Ann siempre había admirado la forma en que Mack libraba sus batallas en el tribunal. Había descubierto en el transcurso de la cena que también le gustaba su franqueza.

—Escucha —dijo él, de forma terminante—. Hace bastante tiempo que te vengo observando en el tribunal. Tienes entusiasmo y ambición, una mente ágil, y una lengua aguda. Y eres capaz de ver la otra parte, aun cuando no quieras admitirlo. Puedo decirlo por la mirada que he visto en tus ojos. Creo que eres una abogada condenadamente buena, y ello es el noventa y cinco por ciento de la razón por la cual quiero contratarte.

Hizo una pausa para tomar un sorbo de vino, luego continuó:

—Pero te aseguro que el hecho de que tu nombre de soltera sea Laszlo no perjudica. O que hables un poco de húngaro. Yo soy negro, y ya tengo un socio judío. Me atrae bastante la idea de cerrar el círculo con una mujer de tu gran talento que además puede contribuir al voto étnico. ¿Te ofende?

Ella meditó con cuidado la pregunta, luego movió la cabeza, no. Mack Jones era un abogado demasiado entregado para contratar a alguien a quien no respetase profesionalmente. Su instinto le había dicho que formarían un buen equipo.

Cinco años después se convirtió en socia, y el bufete Jones, Lehman & Talbot tenía más trabajo del que podía abarcar. Algunos clientes le gustaban más que otros. Quienes más le molestaban eran los traficantes de droga: bastardos listillos que se vestían como inversionistas yuppies y llevaban miles de dólares en sus maletines de cuero de Mark Cross. Cuando se detenía demasiado a pensar en ellos, vendiendo drogas que acababan en manos de chicos como Mikey, casi llegaba a odiarse por abogar por su versión de la historia. Lo que le permitía seguir delante era la creencia, compartida con sus socios de que todo el mundo tenía derecho a una representación justa.

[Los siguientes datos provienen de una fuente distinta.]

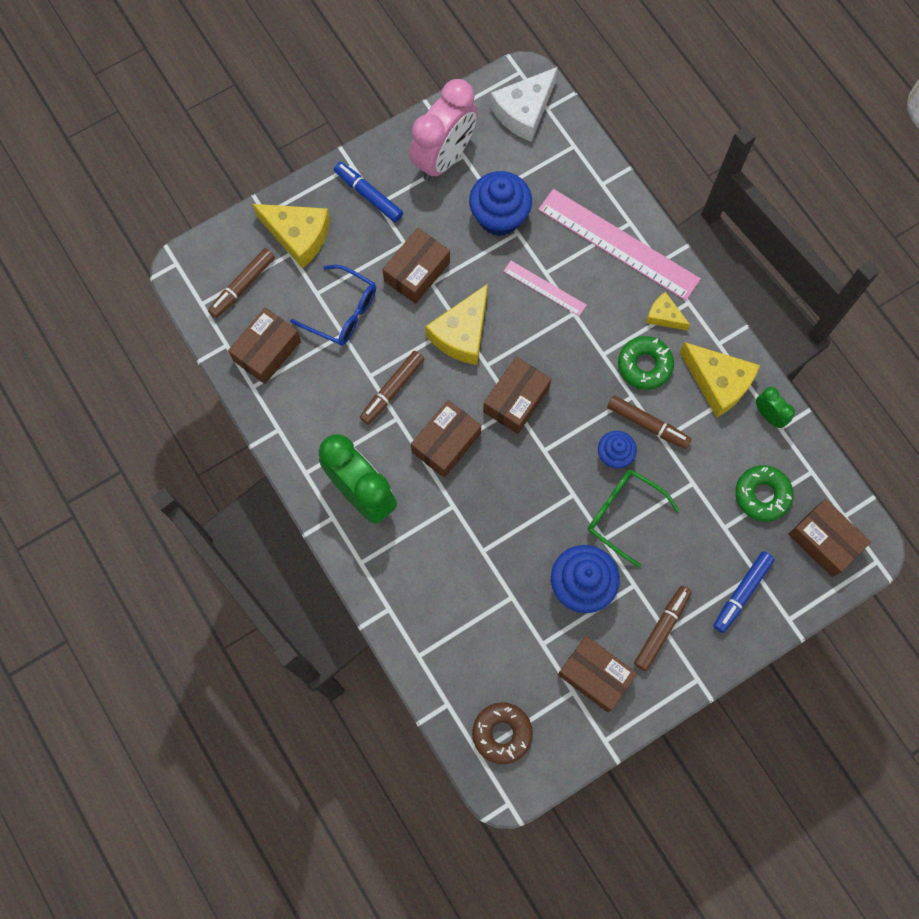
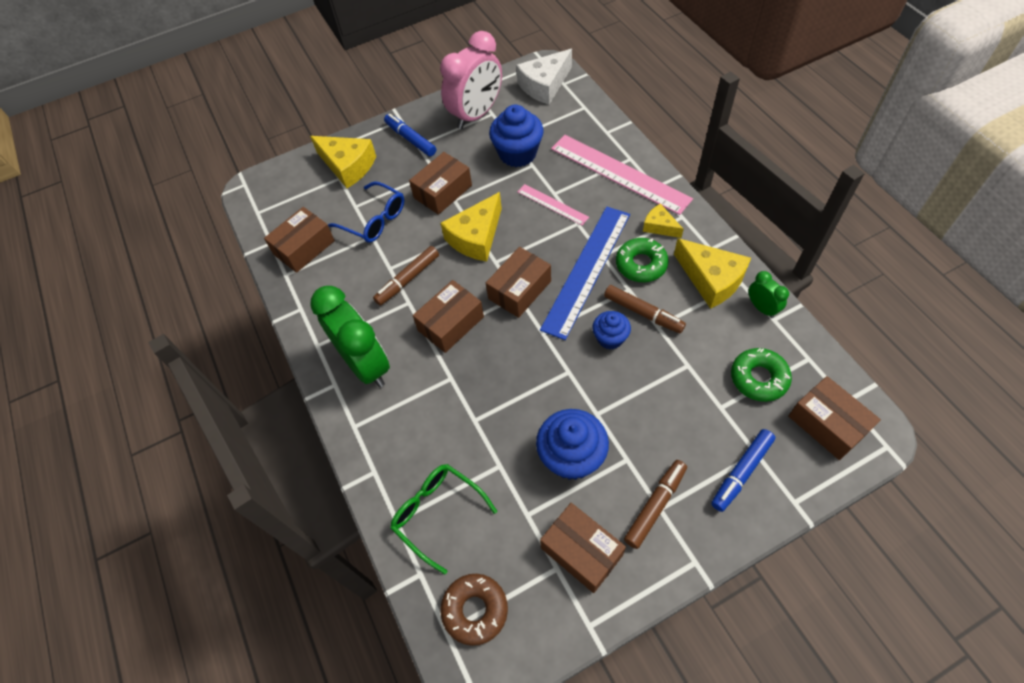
camera: 10 degrees right, 15 degrees down
(242, 286) = (294, 200): brown marker -> none
(586, 373) = (586, 270): none -> blue ruler
(623, 514) = (617, 391): green glasses -> green glasses (437, 513)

Incluso un hijo de puta como Doug Griffin, que había sido pescado por un par de agentes de narcóticos por traficar con cocaína. Si Ann estaba segura de algo era que Doug era un don nadie. Pero actuaba como si fuese un pez gordo, y le había estado lanzando miradas seductoras desde el momento en que Sandy Lehman había hecho las presentaciones unos momentos antes de dirigirse a la vista de su fianza.

A Griffin se le habían subido los humos a la cabeza y había acabado pisando mierda, razón por la cual todo el equipo —los tres socios, más su investigadora privada, Georgine Wheeler— se había reunido en el Palacio de Justicia aquella mañana. Pero Griffin no era todavía consciente de que sus próximos años de vida dependían de alguna maniobra legal completamente fantástica. Desde su punto de vista carente de instrucción, su caso era clarísimo. Ya había hablado con Sandy y ahora estaba repitiendo su historia para el gobierno de Mack y Ann.

—Empezó a tomar el Miranda, pero entonces el otro agente, el que lleva coleta, dijo: «Pégale», y el primero no llegó a terminar el Miranda.

—¡Bingo! —Exclamó Sandy.

Éste era un hombre atractivo de unos cuarenta y cinco años, y aquella mañana iba vestido como de costumbre con uno de sus trajes de tres piezas hechos a medida que llevaba siempre que tenía que comparecer en el tribunal. Ann jamás había conocido a nadie tan obsesionado con su aspecto como Sandy. Le gustaba comer, pero rara vez se levantaba de la mesa sin anunciar que tenía previsto adelgazar seis kilos, a partir del día siguiente. En una ocasión le había incluso confiado que cada mes se gastaba una cantidad nada despreciable de dinero en una loción que se suponía debía evitar que se quedase todavía con menos cantidad de pelo oscuro y rizado.

Había proporcionado a Ann un hombro fornido donde llorar cuando ésta atravesaba el momento más triste de su divorcio, pero él había acabado en su cama después de haber estado en el despacho hasta tarde, lo que quería de él era amistad, no sexo. Por otra parte, resultaba ser un abogado fantástico con un conocimiento admirable de los códigos del derecho penal.

Sin embargo, aquel día Ann pensó que estaba siendo optimista en exceso. ¿Desde cuándo creían que la bofia de Chicago decía siempre la verdad con respecto a si había seguido o no el procedimiento adecuado? Si un traficante de droga declaraba que no le habían leído sus derechos, ¿a quién iba a creer el jurado? ¿Al hombre vestido de azul o al tipo acusado de vender cocaína y Dios sabe qué otra cosa?

—No se lo tragarán —dijo, haciendo de abogado del diablo, una táctica que a menudo producía efectos positivos. Mack o Sandy replicaban a su reto con un argumento de mayor peso en nombre de su cliente.

Mack se sentía más realista.

—Les retorciste la nariz, gritaron. El jurado lo oirá —dijo, sucintamente.

Por supuesto, mucho dependía de los testimonios, la coartada y la confirmación, que era donde intervenía Georgine. Universalmente conocida como George, era una mujer negra cálida y extrovertida que prefería los estampados africanos y los turbantes a los trajes de chaqueta, y que no tenía manías a la hora de lanzar su peso si consideraba que así lo requerían las circunstancias.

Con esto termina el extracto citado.